## WORK REQUEST:
Return the count of lines in the records that include the string "dashed", and nothing besides it.

## EXERCISE DATA:

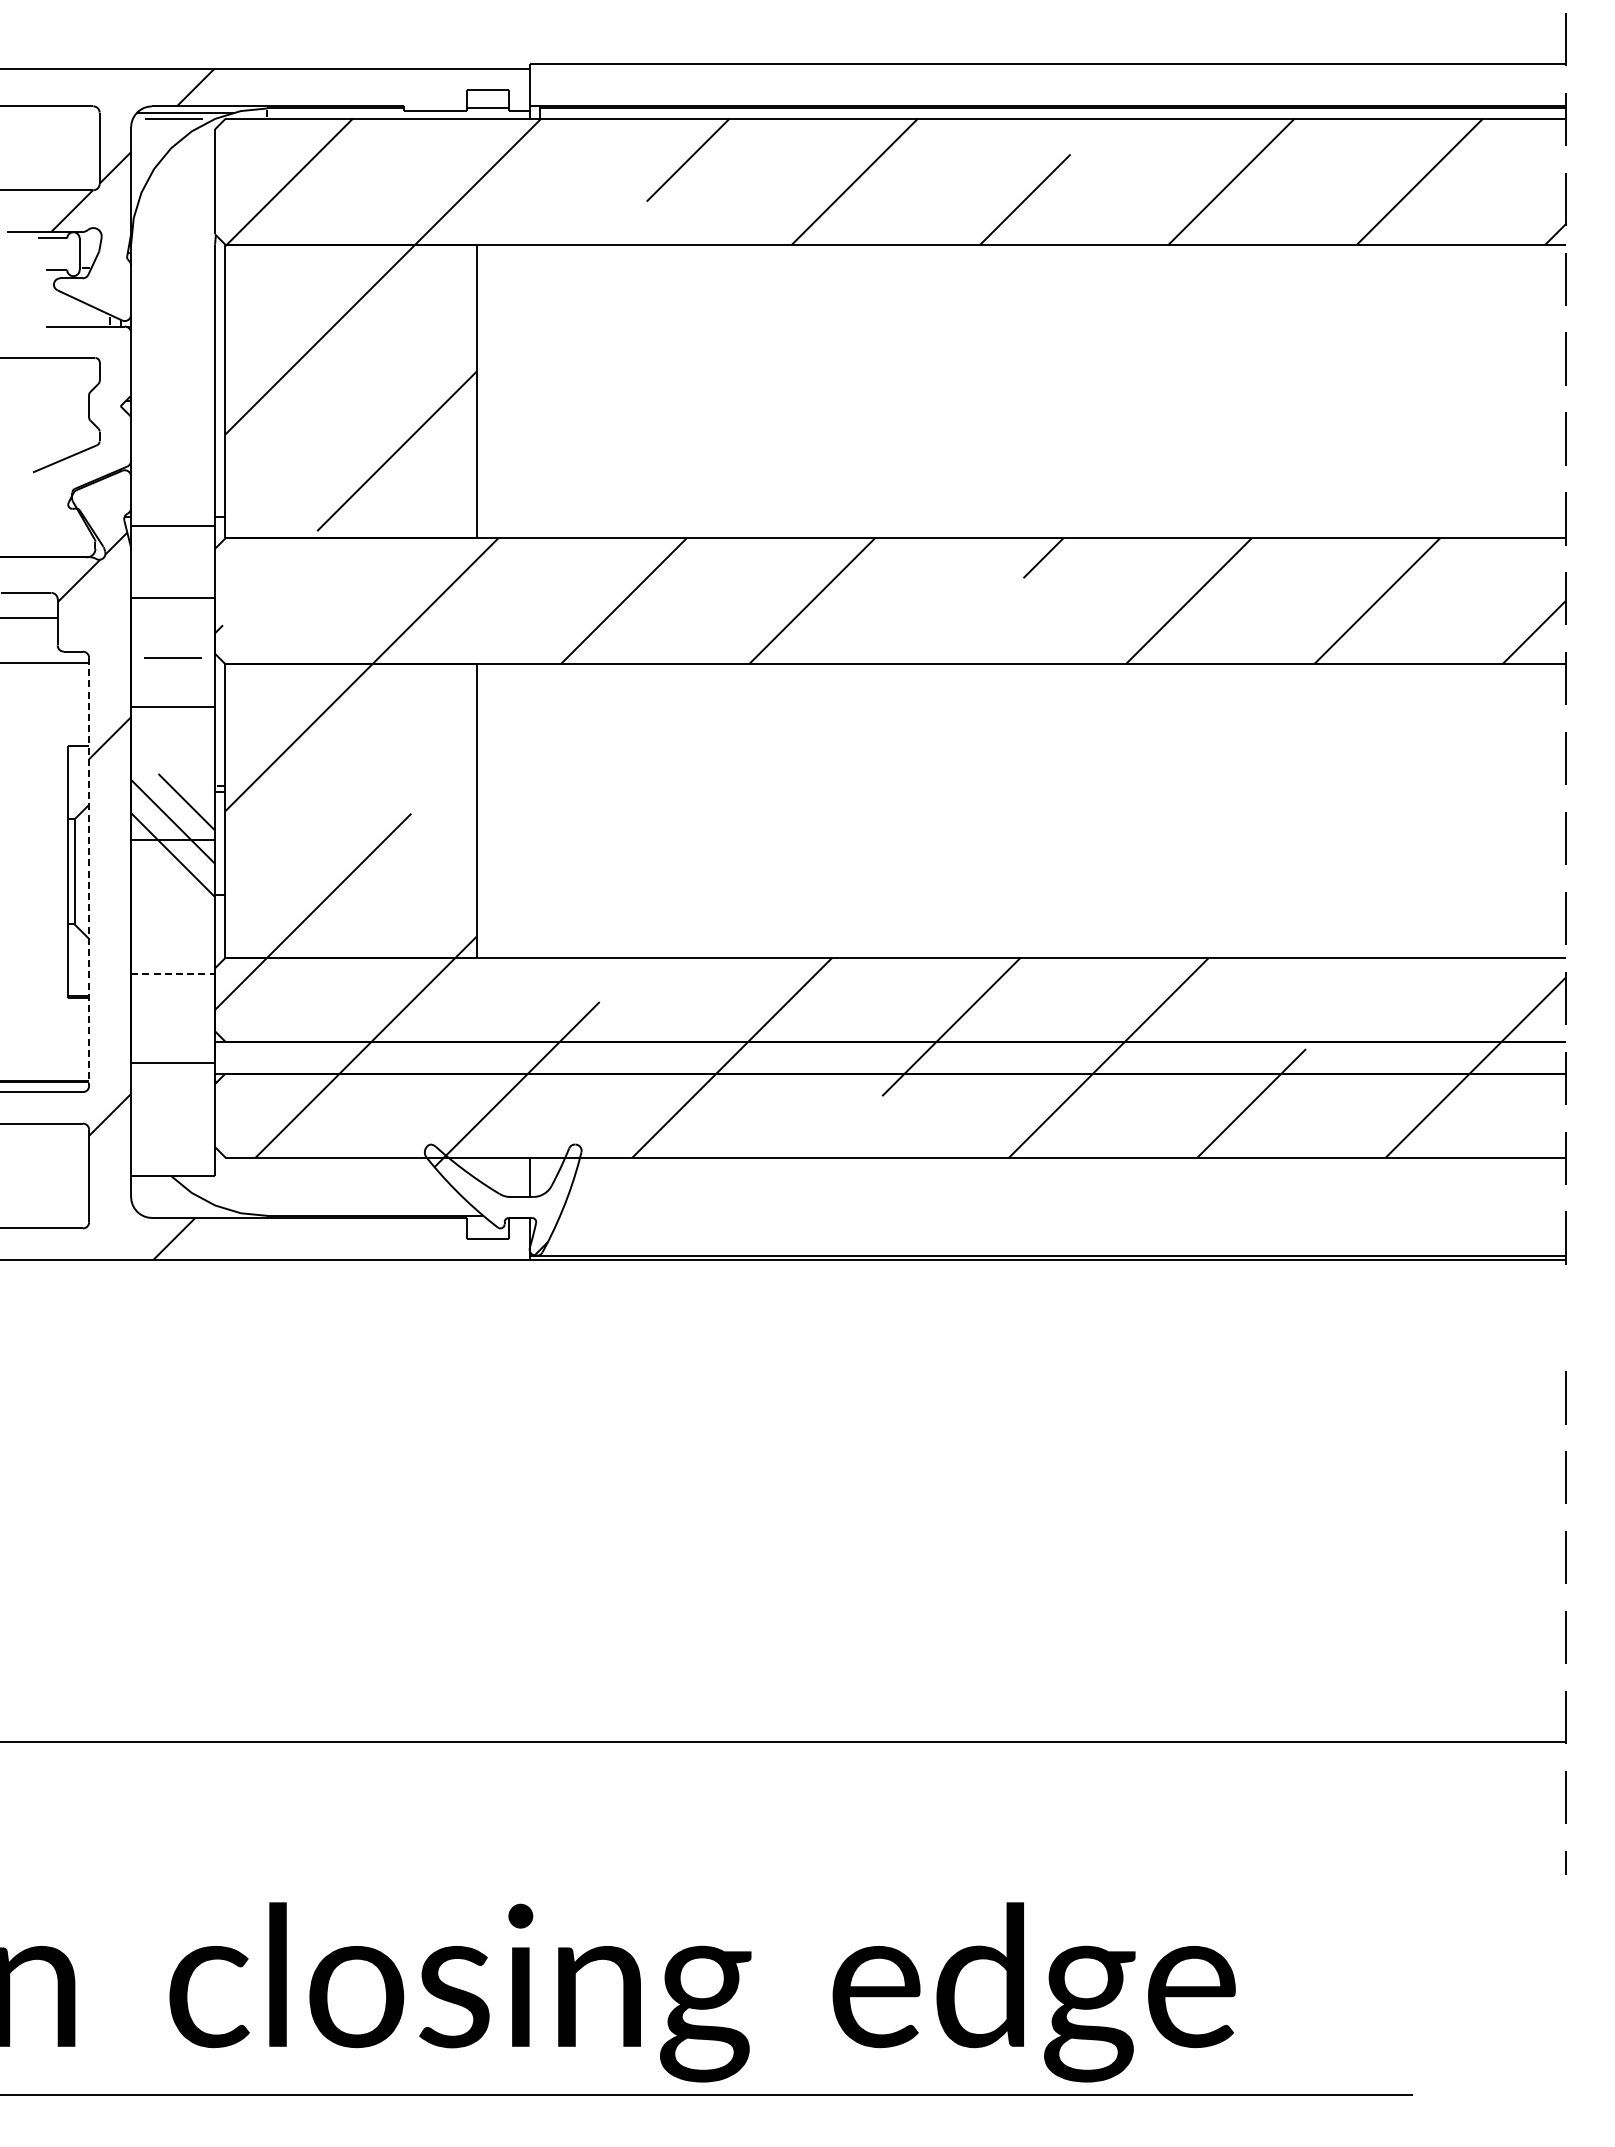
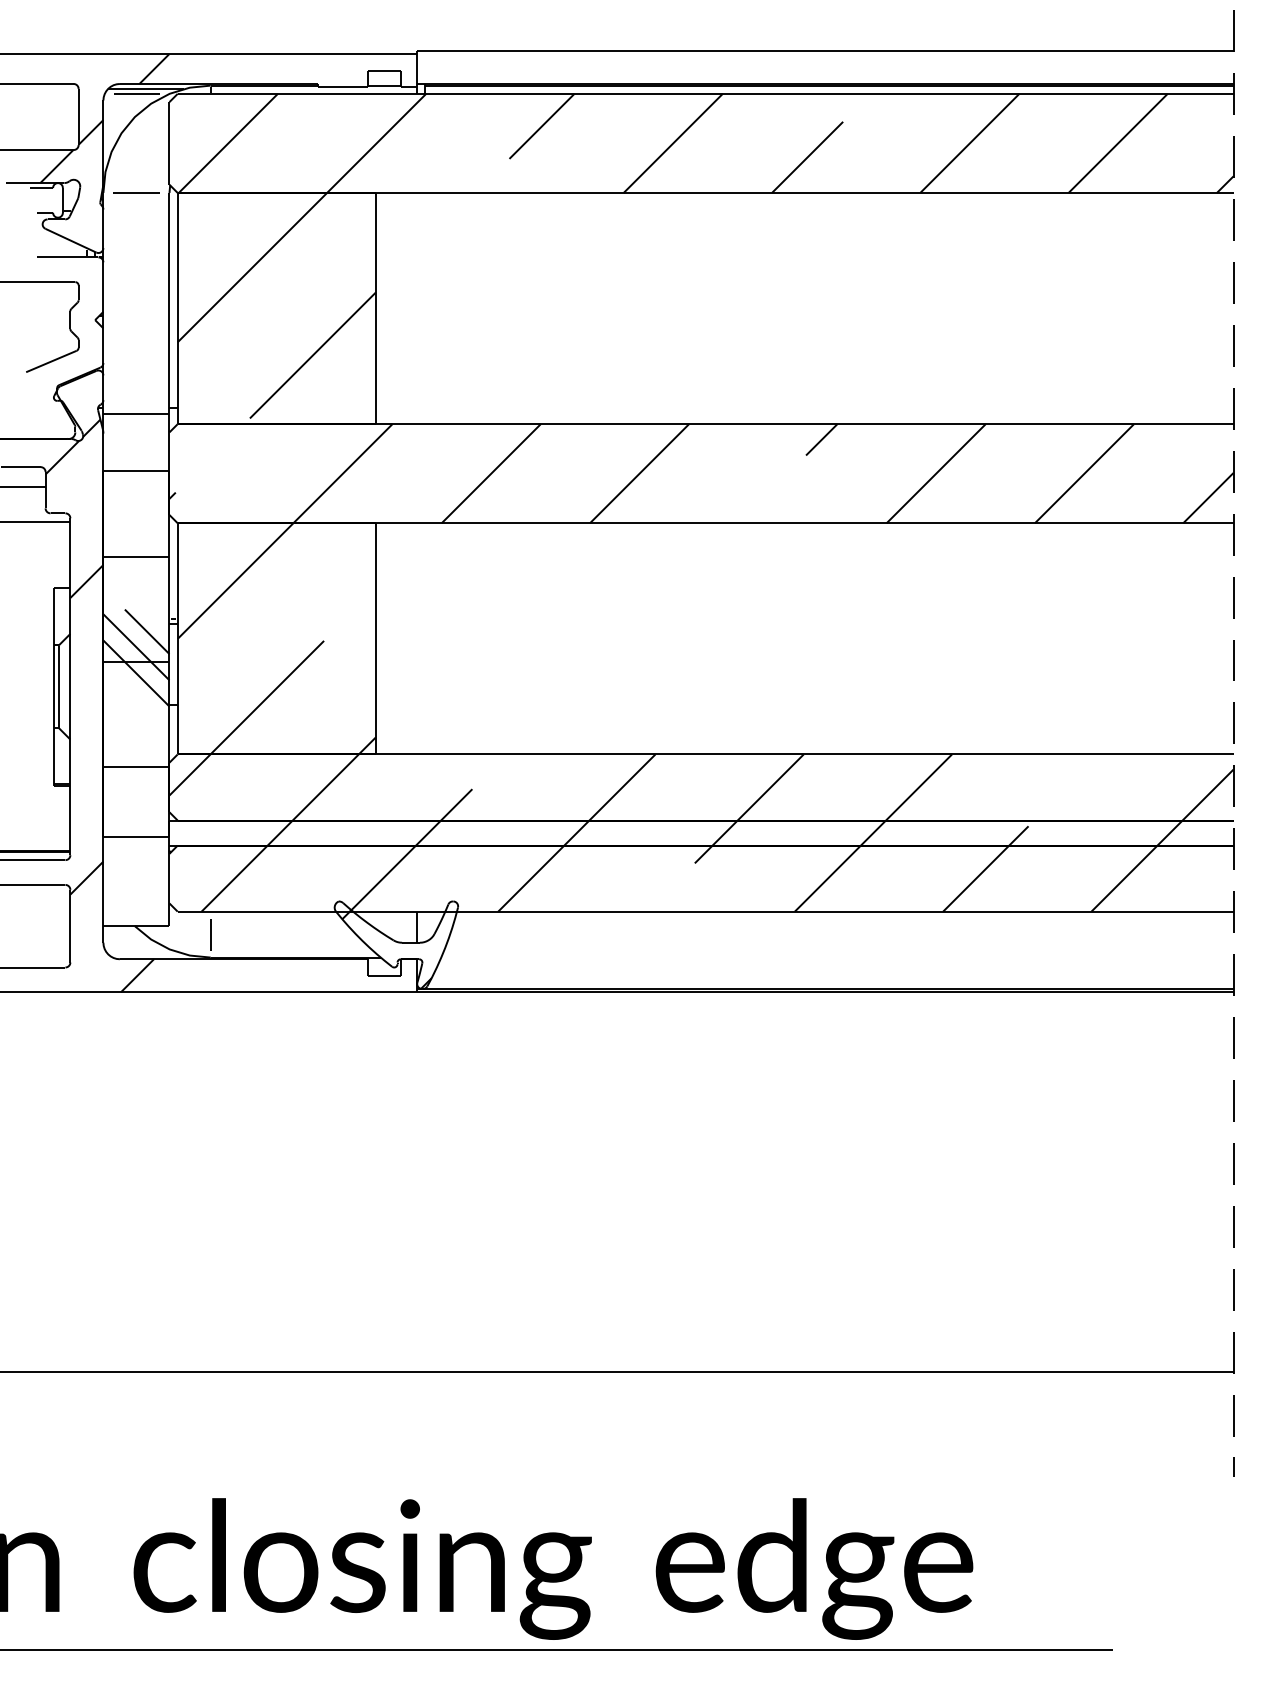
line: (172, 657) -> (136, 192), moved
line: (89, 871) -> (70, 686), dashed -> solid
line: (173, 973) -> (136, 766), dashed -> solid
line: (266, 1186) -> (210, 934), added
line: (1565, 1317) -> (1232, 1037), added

## EXERCISE RESULT:
2